Difficile fare un bilancio delle positività accumulatesi nei settant’anni di vita delle Nazioni Unite. Certamente, se si guarda alle salienti ragioni della loro esistenza, vale a dire il perseguimento della pace e l’affermazione e tutela dei diritti umani, si possono cogliere facilmente dei punti conquistati. Lo spettro di una terza guerra mondiale, riaffacciatosi più di una volta alla ribalta planetaria, è stato ricacciato indietro anche grazie alla azione dell’Onu, pur rimanendo impossibile sapere cosa sarebbe successo senza la sua presenza: la storia, lo sappiamo, non si può fare con i se. Per contro la guerra non è stata debellata; anzi sembra essere divenuta endemica, sparsa a macchia di leopardo nel mondo, sovente rivestita di abiti diversi dal passato e talora difficilmente riconoscibile: si pensi solo al fenomeno crescente del terrorismo, in cui i nemici non si distinguono più per bandiere e divise, non si affrontano frontalmente né dichiarano formalmente la guerra, ma sono mimetizzati nella massa, dissimulano la propria identità, operano dentro la società e le sue strutture. Non a caso papa Francesco, nell’omelia della messa celebrata nel sacrario militare di Redipuglia in occasione del centenario dello scoppio della prima guerra mondiale, ha potuto fare una affermazione che ha sconvolto, aprendo gli occhi sul fenomeno: «Anche oggi – ha detto –, dopo il secondo fallimento di un’altra guerra mondiale, forse si può parlare di una terza guerra combattuta “a pezzi”, con crimini, massacri, distruzioni».

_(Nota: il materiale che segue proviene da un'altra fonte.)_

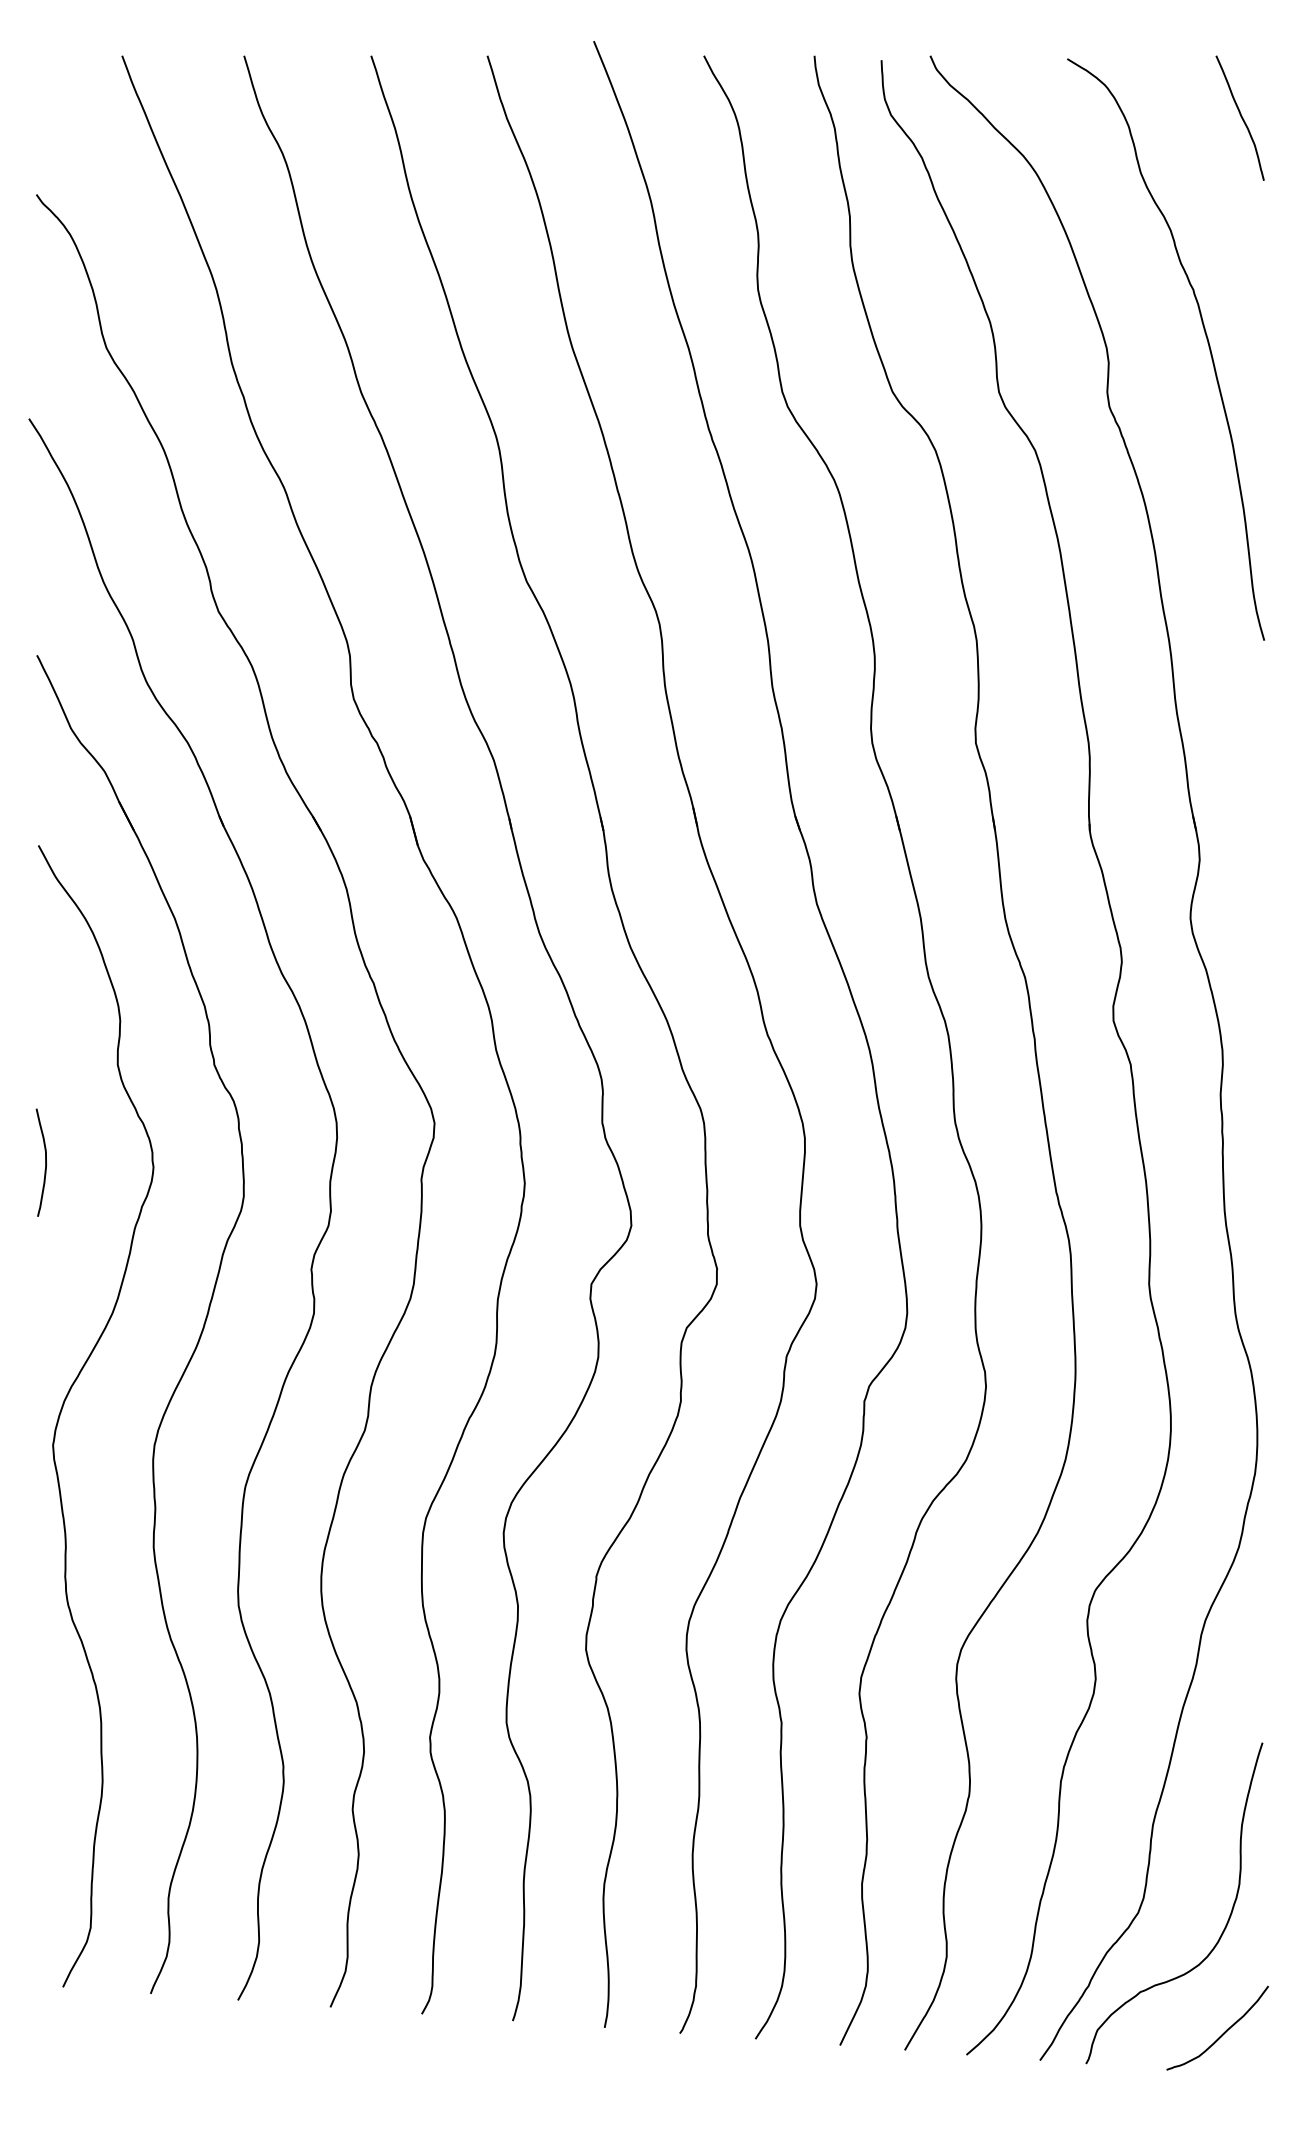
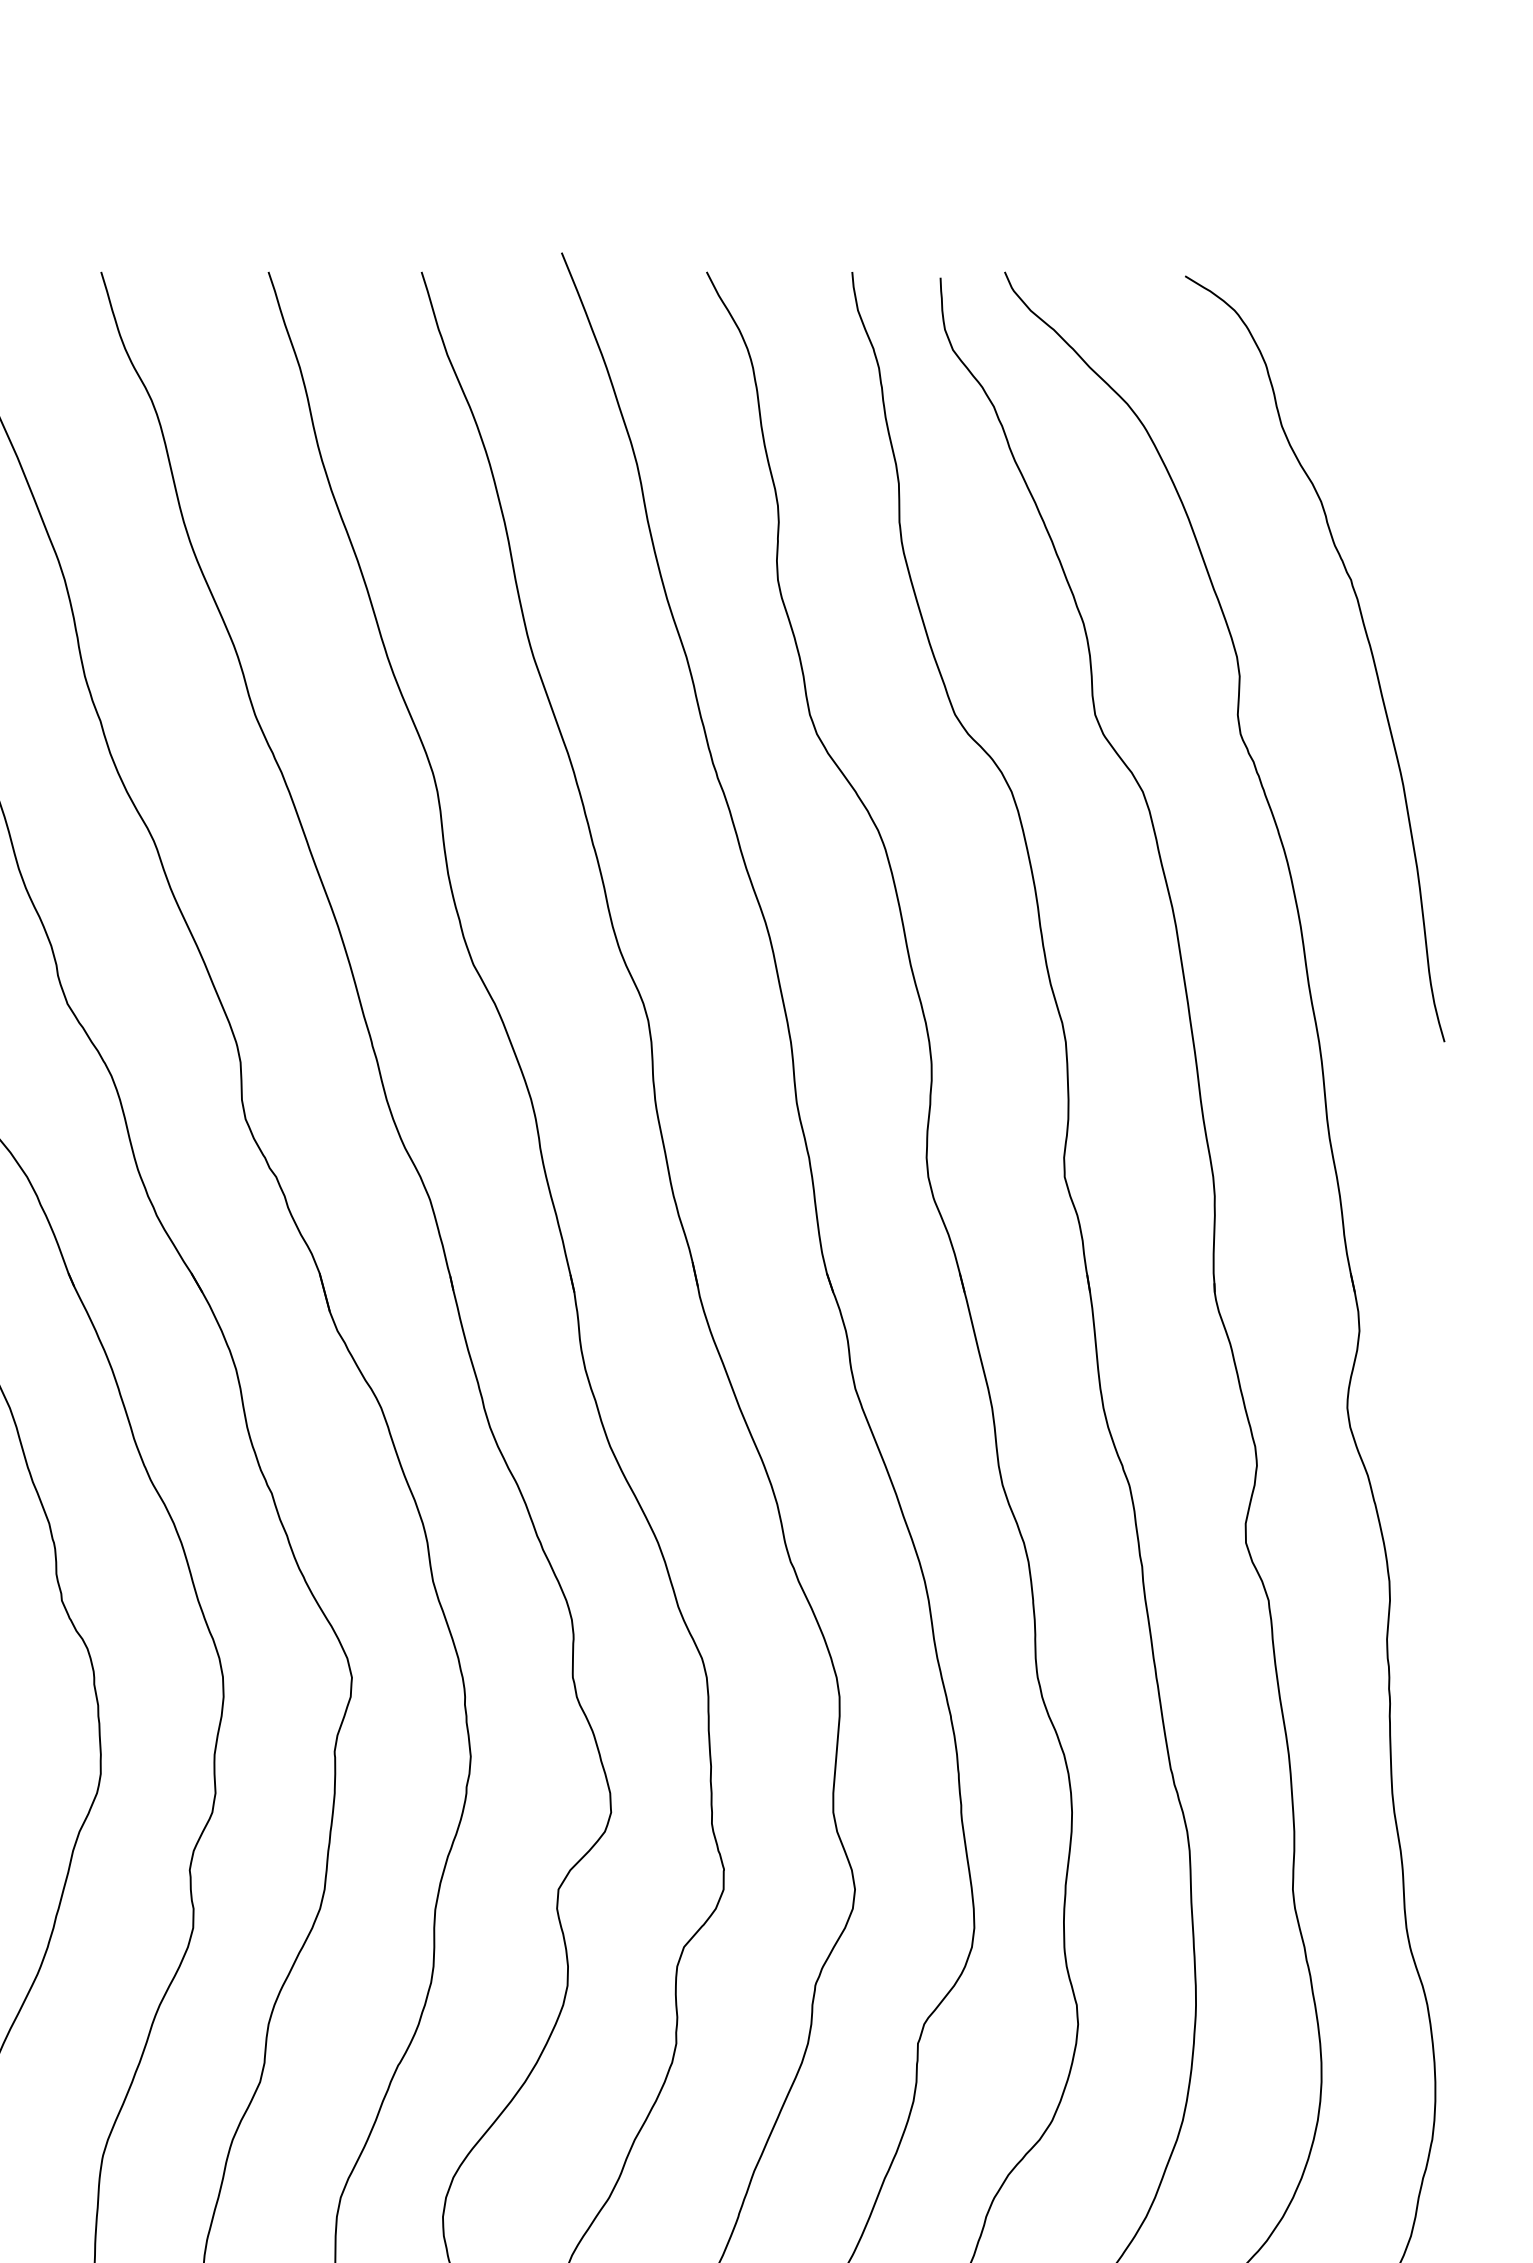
curve: (1240, 116) -> (1413, 351), removed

Quanto ai diritti umani, non si può negare il ruolo che l’Organizzazione ha avuto, specie attraverso alcune delle sue agenzie, nel far crescere una coscienza individuale e collettiva circa l’esistenza di spettanze inalienabili in ogni uomo, nel promuoverne la conoscenza e la tutela, nel reclamarne l’osservanza, non solo formale ma anche sostanziale. In questo contesto appare particolarmente apprezzabile l’affermazione e la crescita, nell’agire più recente dell’Onu, del principio della «responsabilità di proteggere», fondato appunto sulla dignità della persona umana.
È da dire però che la concreta misurazione degli effetti dell’azione animatrice è percepibile sì, ma assai difficilmente misurabile, come nella nota immagine della foresta che cresce senza che ce se ne accorga. Per rimanere nella metafora, facile avvertire invece, nella foresta, l’albero che si schianta e cade. Detto altrimenti, a settant’anni dalla sua fondazione si coglie con evidenza in quale misura l’Onu non sia riuscita in maniera soddisfacente a perseguire – per usare ancora parole di Paolo VI – «il grande principio che i rapporti fra i popoli devono essere regolati dalla ragione, dalla giustizia, dal diritto, dalla trattativa, non dalla forza, non dalla violenza, non dalla guerra, e nemmeno dalla paura, né dall’inganno».
In un mondo profondamente trasformato rispetto a quello del secondo dopoguerra, con fenomeni nuovi – dall’economia all’ecologia – che hanno assunto dimensioni planetarie, l’Onu sembra sempre più spesso uno spettatore distratto o impotente, attardato in discussioni tanto interminabili quanto non incisive, appesantito da un apparato burocratico che parrebbe pletorico, incapace di intervenire con autorevolezza, immediatezza ed efficacia nei momenti e nei luoghi di crisi.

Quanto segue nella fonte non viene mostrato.